Photo of John Brion performing at Largo by Ellen Tunney.
Photo of John Brion performing at Largo by Ellen Tunney.

You’ve heard Jon Brion, whether you know it or not. Jon Brion, producer: Aimee Mann, Fiona Apple, Rhett Miller, Rufus Wainwright. Jon Brion, instrumentalist: Jellyfish, Elliott Smith, eels, Macy Gray, the Wallflowers, the Chemical Brothers. Jon Brion, composer: Hard Eight, Magnolia, Punch-Drunk Love. Jon Brion, It-boy: The New York Times, LA Weekly, The Onion. If one of those things hasn’t crossed your pop radar in the last six years, you’re either deaf, dumb, blind, or an enemy of art. Otherwise, you’ve heard Jon Brion.

So we’re clear on that, I hope. But we can shelve those stunning accomplishments for a moment and really look at Jon Brion. "Superstar producer" status aside, he is a one-man orchestra, a mad scientist, a boffo songwriter, and very possibly the last great tonal alchemist. Sure, he may be the most dynamic and gifted producer working— a worthy heir to masterminds like George Martin and Brian Wilson, the two artists to whom he is most often compared— but there is, as it were, Another Side of Jon Brion, a side often discussed but rarely investigated. This is the side that has, for the last seven years, hosted Genius Pop’s wake every Friday night at Largo in Los Angeles. This is the side whose stunning freshman effort, Meaningless, contains some of the most exciting pure "pop" (or, as he’s called it, "unpopular pop") writing since Lindsay Buckingham’s immortal Tusk songs.

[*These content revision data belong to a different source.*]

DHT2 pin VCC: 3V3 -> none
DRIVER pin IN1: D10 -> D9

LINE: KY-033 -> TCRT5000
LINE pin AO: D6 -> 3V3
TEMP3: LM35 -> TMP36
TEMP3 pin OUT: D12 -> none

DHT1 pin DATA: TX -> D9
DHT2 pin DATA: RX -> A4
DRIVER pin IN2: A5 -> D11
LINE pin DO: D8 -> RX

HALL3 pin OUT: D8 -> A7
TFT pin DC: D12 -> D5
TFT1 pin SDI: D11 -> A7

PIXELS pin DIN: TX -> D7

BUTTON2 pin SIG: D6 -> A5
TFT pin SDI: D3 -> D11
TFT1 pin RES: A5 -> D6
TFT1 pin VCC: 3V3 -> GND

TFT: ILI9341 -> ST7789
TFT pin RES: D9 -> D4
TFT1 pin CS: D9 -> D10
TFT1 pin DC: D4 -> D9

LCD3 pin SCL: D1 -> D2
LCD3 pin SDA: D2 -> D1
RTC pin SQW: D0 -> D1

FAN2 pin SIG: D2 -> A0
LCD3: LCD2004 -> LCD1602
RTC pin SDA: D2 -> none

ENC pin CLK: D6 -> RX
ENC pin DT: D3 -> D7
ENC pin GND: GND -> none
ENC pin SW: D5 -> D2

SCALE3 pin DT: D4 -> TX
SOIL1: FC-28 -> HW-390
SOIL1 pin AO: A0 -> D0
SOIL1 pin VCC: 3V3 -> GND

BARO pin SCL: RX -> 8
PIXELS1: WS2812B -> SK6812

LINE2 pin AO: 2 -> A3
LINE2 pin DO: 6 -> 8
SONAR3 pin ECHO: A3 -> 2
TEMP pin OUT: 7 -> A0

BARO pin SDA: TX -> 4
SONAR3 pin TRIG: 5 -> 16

This is the side that, every Friday night, guts the Canon with a taxidermist’s precision, creating ugly-pretty creatures like the lounge piano "Anarchy in the UK" and the harmonium-only "Maybe I’m Amazed."

Brion’s legendary Friday night show at Largo is something of a latter-day Ark of the Covenant for music connoisseurs. Facetiously billed by club owner/manager Mark Flanagan as "Wee Jon Brion," he creates from his laboratory on stage— two guitars (one acoustic, one electric), octave pedal, drum kit, synthesizers, upright piano, children’s toy piano, sampler— a sound so strong and imposing that it defies traditional pop logic.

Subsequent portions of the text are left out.